The conflicts between Palestinians and Israelis, the crisis afflicting the Islamic world, have had strong repercussions in France’s internal politics. The movements in the banlieues and the prosecution of Israelis in a new wave of anti-Semitism in France are all too recent. Are we contributing towards a crisis in the Republic?

Today communitarianism is the biggest risk to our democracy. In fact, there is nothing as dangerous as considering individuals as people belonging to one community or another, even more dangerous than citizens who are considered identical in the eyes of the law. First of all because it would represent a deviation from the principle of equality; secondly because it would demean the civil pact on which the state was founded and demean the peaceful coexistence of the people. In the history of the 20th century, France has seen from close-up the consequences of communitarianism. With the Dreyfus affair, for example, and then with Vichy. Do you think it is a coincidence that during the war, at a moment in which hunger and destruction were at their worst, the puppet regime of Philippe Pétain first of all dealt with the deportation of the Jews? It was the day of reckoning, the epilogue of a season in which the state had become the battleground between communities.

In your opinion is equalitarianism of the French Republic still valid?

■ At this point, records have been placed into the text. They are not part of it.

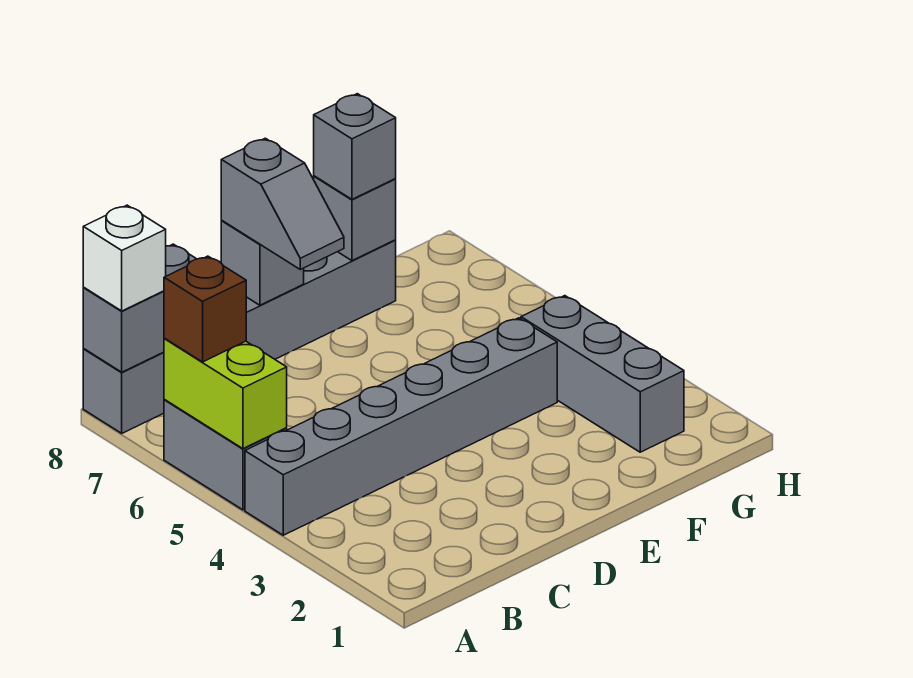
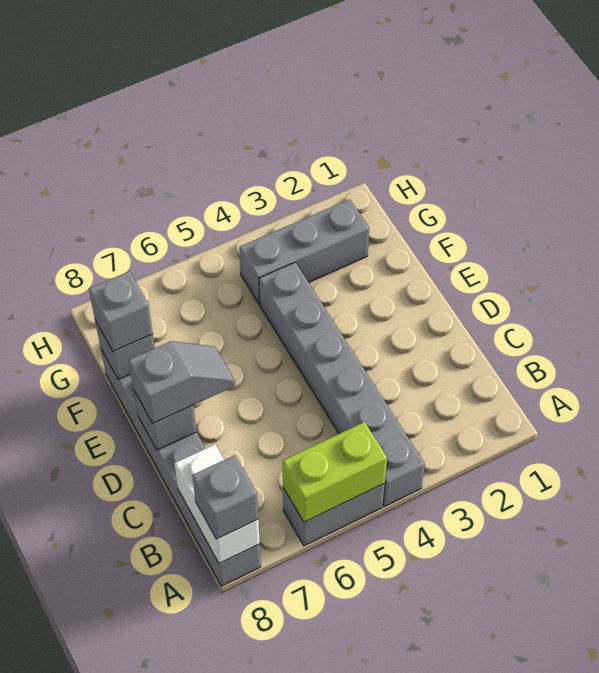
brown brick A6 level 3 -> none
grey brick A8:B8 level 2 -> white brick A8:B8 level 2
white brick A8 level 3 -> grey brick A8 level 3

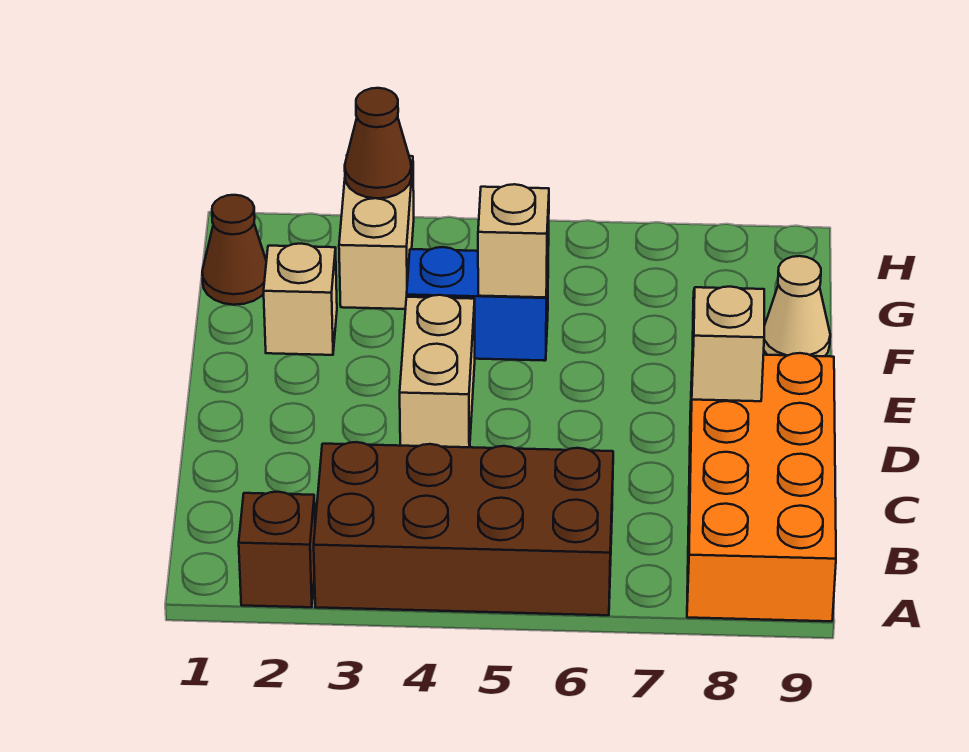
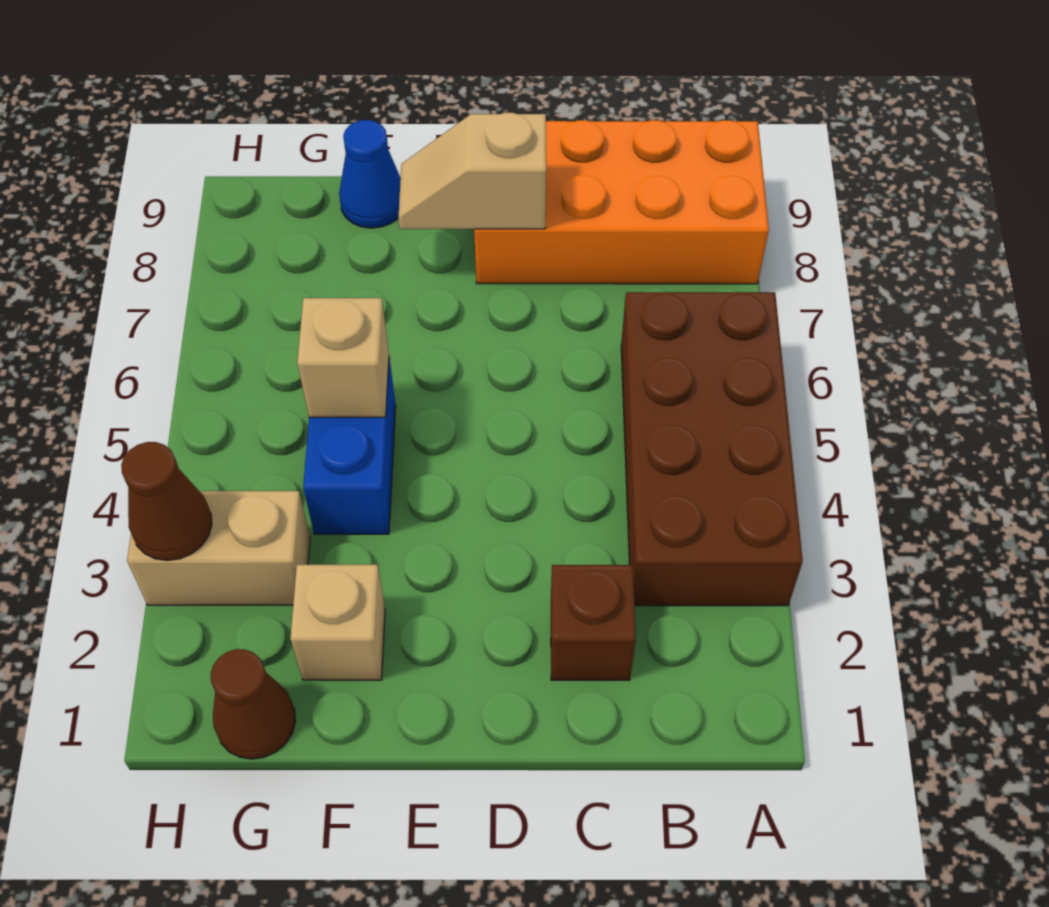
brown brick A2 level 1 -> brown brick C2 level 1
tan brick D4:E4 level 1 -> none
tan cone F9 level 1 -> blue cone F9 level 1

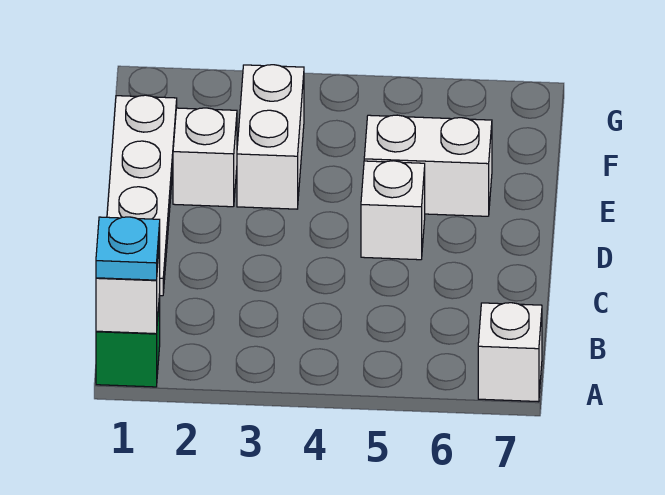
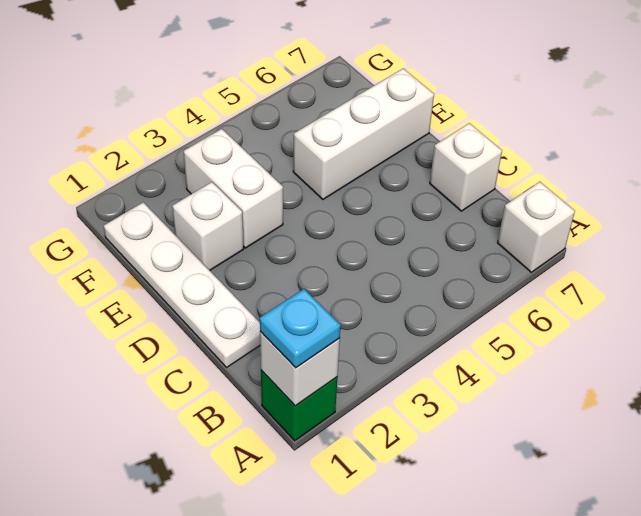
white brick D5 level 1 -> white brick C7 level 1
white brick E5:E6 level 1 -> white brick E5:E7 level 1

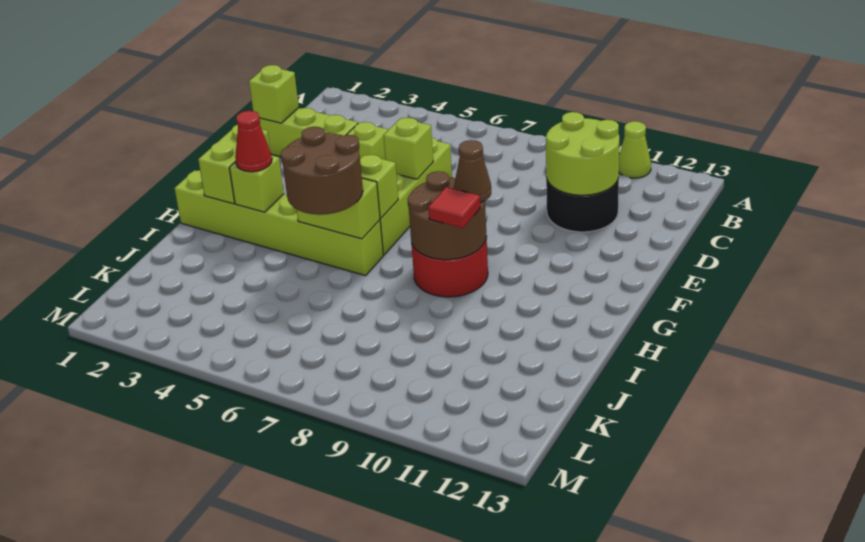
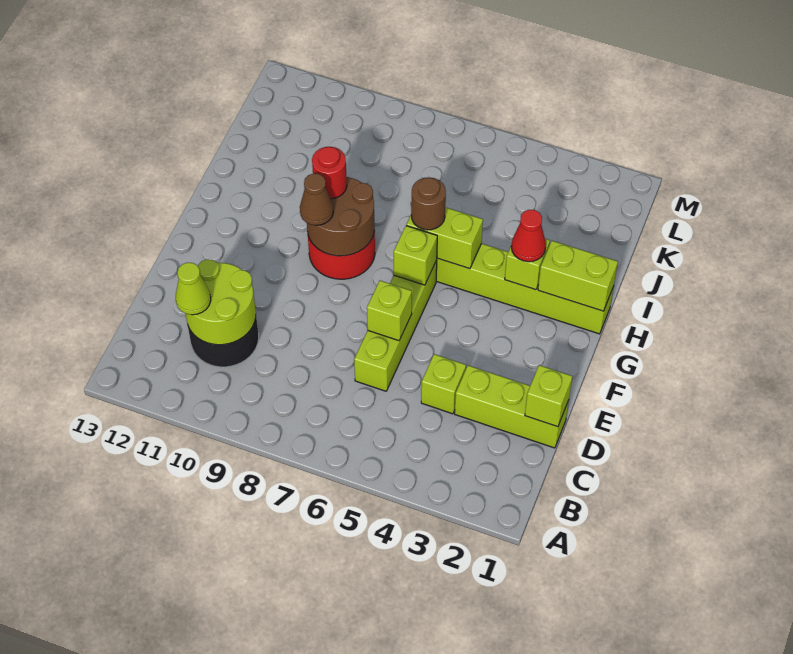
lime cone A11 level 1 -> lime cone C11 level 3
lime brick G2:H2 level 2 -> lime brick H1:H2 level 2
brown round brick H5:I6 level 3 -> brown round brick H6 level 3
red tile H9 level 3 -> red round brick H9 level 3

Of course. Even if the system is currently in crisis, this does not mean that the principles on which it was founded are wrong. On the contrary, the only way to resolve the crisis is to fight against communitarianism to establish that citizens’ individual rights of the citizens come first and form the basis of the communities. Without a secular state there is no religious freedom. The reason is very simple: before being Jewish, I am a person like everyone else, my needs as a human come before my needs as a believer. And, so that my faith is authentic, it must be chosen and carried out in complete freedom, a condition which is only possible in a democratic regime.

Does the French Islamic community share your convictions?

The community of French Muslims share entirely these principles. They share the belief that a secular state is the only principle which can allow peaceful coexistence of everyone in the same society and in the same institutions. On the basis of these values there is, in fact, frequent cooperation between Crif and the most important representatives of French Islam.

Do you deny, therefore, the existence of a wave of anti-Semitism in France, as Israel has declared more than once?

It is true that there are periods of racism which hit Jews for various reasons , but we cannot speak of real anti-Semitism. In my opinion, we can speak of anti-Semitism only when the civil rights of Jewish people and their community are threatened. This is not happening. This does not take away from the fact that in our country, as in every other, there is a category of people who express their own unrest, by insulting and attacking others. It is a case of ordinary racism, which affects Jewish people, but also homosexuals or immigrants. I must insist that in the past I have been greatly criticised for this, but the nonchalance used with the word “anti-Semite” seems to me regrettable and dangerous. On the one hand because it rouses false alarms and no longer lets you recognise real anti-Semitism. Also because the inappropriate use of this word produces a banalisation of the Shoah which is, per se, extremely dangerous.